Academics at universities worldwide have taken part in the ice bucket challenge, the social media trend aimed at raising money and awareness of amyotrophic lateral sclerosis, a form of motor neurone disease.
On Tuesday the Motor Neurone Disease Association posted a YouTube video of Stephen Hawking, professor of cosmology at the University of Cambridge, taking part in the challenge. Professor Hawking has suffered from ALS since the age of 21. It is a neurodegenerative disease that affects muscle function.
In the video Professor Hawking says “I support the ALS Ice Bucket Challenge in support of the MNDA – the Motor Neurone Disease Association”.
But he adds that because he had pneumonia last year, “it would not be wise for me to have a bucket of cold water poured over me. But my children Robert, Lucy and Tim gallantly volunteered to take the challenge for me. I urge everyone to donate to the MNDA to eliminate this terrible disease.”
Participants of the challenge are invited to donate to an ALS charity of their choice and film themselves pouring a bucket of cold water over their head before posting their video to social media nominating others to take part.
Sir Leszek Borysiewicz, Cambridge’s vice-chancellor, was quick to accept the nomination extended to him in Professor Hawking’s video. He went on to nominate the chief executive of the Wellcome Trust, the chief executive of the Medical Research Council and the chief executive of the MRC Molecular Biology Laboratory in Cambridge.

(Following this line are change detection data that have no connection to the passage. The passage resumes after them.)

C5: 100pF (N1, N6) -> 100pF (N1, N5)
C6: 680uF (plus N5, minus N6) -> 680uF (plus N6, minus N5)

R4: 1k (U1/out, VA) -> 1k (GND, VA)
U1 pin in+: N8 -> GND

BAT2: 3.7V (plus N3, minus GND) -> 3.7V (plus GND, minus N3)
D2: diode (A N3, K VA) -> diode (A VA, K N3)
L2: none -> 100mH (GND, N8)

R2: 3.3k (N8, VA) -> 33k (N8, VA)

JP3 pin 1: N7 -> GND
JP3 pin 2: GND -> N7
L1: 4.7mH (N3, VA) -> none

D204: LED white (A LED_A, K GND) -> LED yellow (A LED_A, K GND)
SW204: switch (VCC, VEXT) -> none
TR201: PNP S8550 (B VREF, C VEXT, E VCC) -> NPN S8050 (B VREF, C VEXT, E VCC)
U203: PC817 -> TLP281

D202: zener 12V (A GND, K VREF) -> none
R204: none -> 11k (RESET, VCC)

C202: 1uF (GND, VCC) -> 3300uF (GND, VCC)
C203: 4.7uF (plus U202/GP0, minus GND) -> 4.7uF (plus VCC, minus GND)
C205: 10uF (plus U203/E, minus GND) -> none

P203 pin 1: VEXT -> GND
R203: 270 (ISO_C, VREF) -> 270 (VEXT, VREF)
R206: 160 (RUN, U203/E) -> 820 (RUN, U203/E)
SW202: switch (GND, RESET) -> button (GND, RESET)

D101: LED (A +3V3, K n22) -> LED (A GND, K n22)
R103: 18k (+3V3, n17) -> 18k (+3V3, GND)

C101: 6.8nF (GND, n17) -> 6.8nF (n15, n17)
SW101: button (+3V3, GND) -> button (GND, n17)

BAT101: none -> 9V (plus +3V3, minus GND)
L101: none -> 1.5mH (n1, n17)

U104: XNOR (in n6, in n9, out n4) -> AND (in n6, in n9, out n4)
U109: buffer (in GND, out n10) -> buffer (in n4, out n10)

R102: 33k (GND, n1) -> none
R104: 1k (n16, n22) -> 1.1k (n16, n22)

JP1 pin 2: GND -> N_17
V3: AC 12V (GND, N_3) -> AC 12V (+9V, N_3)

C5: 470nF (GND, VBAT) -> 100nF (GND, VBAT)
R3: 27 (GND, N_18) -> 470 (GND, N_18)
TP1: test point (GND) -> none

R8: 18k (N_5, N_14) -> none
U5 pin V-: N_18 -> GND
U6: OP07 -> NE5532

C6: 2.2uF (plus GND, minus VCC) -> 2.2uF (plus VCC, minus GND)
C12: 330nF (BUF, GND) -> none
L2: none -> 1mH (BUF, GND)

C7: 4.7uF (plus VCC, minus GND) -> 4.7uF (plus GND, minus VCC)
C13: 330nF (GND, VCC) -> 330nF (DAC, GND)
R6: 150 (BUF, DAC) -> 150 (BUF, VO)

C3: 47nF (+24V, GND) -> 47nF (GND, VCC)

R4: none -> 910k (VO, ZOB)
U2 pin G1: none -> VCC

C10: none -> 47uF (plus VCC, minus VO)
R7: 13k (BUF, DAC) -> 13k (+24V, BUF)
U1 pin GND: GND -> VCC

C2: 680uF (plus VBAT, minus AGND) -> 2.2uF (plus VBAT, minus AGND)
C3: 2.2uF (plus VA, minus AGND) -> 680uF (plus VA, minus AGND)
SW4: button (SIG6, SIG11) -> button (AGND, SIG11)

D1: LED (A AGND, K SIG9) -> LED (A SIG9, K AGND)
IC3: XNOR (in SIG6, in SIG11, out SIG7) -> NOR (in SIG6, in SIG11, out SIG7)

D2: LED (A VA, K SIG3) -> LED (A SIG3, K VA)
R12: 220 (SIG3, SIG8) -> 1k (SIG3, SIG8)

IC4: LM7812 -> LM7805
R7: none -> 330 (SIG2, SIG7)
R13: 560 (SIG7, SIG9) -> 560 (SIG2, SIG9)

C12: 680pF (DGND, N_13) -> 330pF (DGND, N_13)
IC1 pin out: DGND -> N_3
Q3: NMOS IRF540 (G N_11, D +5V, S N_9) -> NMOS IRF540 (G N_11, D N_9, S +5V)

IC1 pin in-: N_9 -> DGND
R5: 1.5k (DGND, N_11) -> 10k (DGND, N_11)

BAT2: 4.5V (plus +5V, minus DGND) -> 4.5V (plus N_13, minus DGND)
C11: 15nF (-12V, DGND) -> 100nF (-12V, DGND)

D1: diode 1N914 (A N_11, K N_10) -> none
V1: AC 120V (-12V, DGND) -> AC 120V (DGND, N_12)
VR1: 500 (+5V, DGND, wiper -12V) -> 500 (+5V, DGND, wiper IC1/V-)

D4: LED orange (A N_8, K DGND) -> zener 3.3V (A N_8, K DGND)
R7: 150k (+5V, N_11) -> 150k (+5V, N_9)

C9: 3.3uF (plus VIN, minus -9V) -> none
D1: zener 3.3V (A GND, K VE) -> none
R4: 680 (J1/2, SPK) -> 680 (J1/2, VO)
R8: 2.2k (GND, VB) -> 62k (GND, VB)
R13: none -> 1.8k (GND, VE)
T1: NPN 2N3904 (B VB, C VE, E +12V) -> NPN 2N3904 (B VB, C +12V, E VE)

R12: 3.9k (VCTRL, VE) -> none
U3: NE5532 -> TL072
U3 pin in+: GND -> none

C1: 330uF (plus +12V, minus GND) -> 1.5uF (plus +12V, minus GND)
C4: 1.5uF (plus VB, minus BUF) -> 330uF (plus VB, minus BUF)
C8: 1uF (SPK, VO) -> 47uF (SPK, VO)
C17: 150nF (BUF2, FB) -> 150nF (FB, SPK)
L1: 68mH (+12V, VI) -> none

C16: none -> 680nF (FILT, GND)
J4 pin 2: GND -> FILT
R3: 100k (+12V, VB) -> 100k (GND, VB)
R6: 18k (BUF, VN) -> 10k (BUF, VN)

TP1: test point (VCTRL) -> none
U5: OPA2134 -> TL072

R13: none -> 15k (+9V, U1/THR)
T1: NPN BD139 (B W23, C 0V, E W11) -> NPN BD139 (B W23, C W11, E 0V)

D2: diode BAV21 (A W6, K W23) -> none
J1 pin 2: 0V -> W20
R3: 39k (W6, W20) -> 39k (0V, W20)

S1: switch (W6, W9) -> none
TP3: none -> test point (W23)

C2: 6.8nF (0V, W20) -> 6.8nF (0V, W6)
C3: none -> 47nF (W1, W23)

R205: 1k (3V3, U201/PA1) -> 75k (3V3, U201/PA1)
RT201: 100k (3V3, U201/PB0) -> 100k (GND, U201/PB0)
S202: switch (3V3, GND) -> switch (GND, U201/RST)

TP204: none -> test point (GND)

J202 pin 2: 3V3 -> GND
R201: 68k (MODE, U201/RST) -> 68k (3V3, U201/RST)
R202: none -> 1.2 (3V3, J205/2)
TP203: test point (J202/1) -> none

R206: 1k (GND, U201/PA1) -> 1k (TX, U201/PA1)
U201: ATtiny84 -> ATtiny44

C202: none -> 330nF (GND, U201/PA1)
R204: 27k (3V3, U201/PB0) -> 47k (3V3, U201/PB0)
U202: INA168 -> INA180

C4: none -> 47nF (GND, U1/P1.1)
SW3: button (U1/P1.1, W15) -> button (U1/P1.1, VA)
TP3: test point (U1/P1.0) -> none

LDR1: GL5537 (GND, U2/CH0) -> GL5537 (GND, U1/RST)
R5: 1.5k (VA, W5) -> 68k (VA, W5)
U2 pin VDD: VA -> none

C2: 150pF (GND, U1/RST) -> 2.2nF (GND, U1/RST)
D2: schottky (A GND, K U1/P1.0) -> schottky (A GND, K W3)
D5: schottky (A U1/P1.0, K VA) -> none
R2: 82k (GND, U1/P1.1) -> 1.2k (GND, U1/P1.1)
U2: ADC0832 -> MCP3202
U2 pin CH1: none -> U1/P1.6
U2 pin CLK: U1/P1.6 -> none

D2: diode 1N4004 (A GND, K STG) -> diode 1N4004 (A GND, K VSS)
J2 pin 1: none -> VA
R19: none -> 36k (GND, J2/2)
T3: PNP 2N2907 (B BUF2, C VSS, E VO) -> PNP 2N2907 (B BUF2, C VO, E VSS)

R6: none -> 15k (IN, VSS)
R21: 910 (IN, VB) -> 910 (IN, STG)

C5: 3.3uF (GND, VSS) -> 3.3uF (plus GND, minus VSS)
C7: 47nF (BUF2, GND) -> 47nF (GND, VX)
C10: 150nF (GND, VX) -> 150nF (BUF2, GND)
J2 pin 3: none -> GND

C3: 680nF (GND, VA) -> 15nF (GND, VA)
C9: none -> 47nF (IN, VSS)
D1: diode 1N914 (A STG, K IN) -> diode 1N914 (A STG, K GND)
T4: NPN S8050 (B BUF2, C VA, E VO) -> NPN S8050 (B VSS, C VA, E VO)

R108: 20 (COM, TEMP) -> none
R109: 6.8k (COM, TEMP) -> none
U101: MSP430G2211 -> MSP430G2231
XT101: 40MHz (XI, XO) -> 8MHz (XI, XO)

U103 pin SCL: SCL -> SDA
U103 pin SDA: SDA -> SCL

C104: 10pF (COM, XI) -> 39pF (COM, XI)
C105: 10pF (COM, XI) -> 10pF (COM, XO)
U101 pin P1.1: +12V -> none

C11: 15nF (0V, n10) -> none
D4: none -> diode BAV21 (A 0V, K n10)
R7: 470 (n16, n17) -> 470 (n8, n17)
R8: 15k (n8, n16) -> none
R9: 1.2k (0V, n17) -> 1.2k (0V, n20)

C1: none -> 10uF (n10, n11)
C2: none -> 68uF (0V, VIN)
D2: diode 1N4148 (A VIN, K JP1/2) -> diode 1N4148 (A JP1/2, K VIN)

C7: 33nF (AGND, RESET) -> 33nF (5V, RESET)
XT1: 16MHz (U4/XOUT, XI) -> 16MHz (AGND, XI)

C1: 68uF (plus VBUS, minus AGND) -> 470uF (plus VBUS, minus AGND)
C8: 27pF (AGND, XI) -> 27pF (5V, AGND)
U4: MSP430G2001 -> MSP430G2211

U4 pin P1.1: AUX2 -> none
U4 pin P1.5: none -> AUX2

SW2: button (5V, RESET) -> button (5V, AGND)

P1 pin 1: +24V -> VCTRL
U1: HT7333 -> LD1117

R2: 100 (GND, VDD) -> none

In recent days academics from institutions across the world have taken part in the craze. On Friday 40 researchers at the University of Sheffield undertook the challenge after receiving nominations from the Katholieke Universiteit Leuven in Belgium and Western University in Ontario, Canada. They have nominated staff at the University of Sydney, King’s College London and Trinity College Dublin.
In the US college presidents are also taking on the challenge. Donna E. Shalala of the University of Miami was doused in ice cold water at an event for incoming undergraduate students. The presidents of Harvard University, the University of Notre Dame and the University of Connecticut are also among those who have taken part.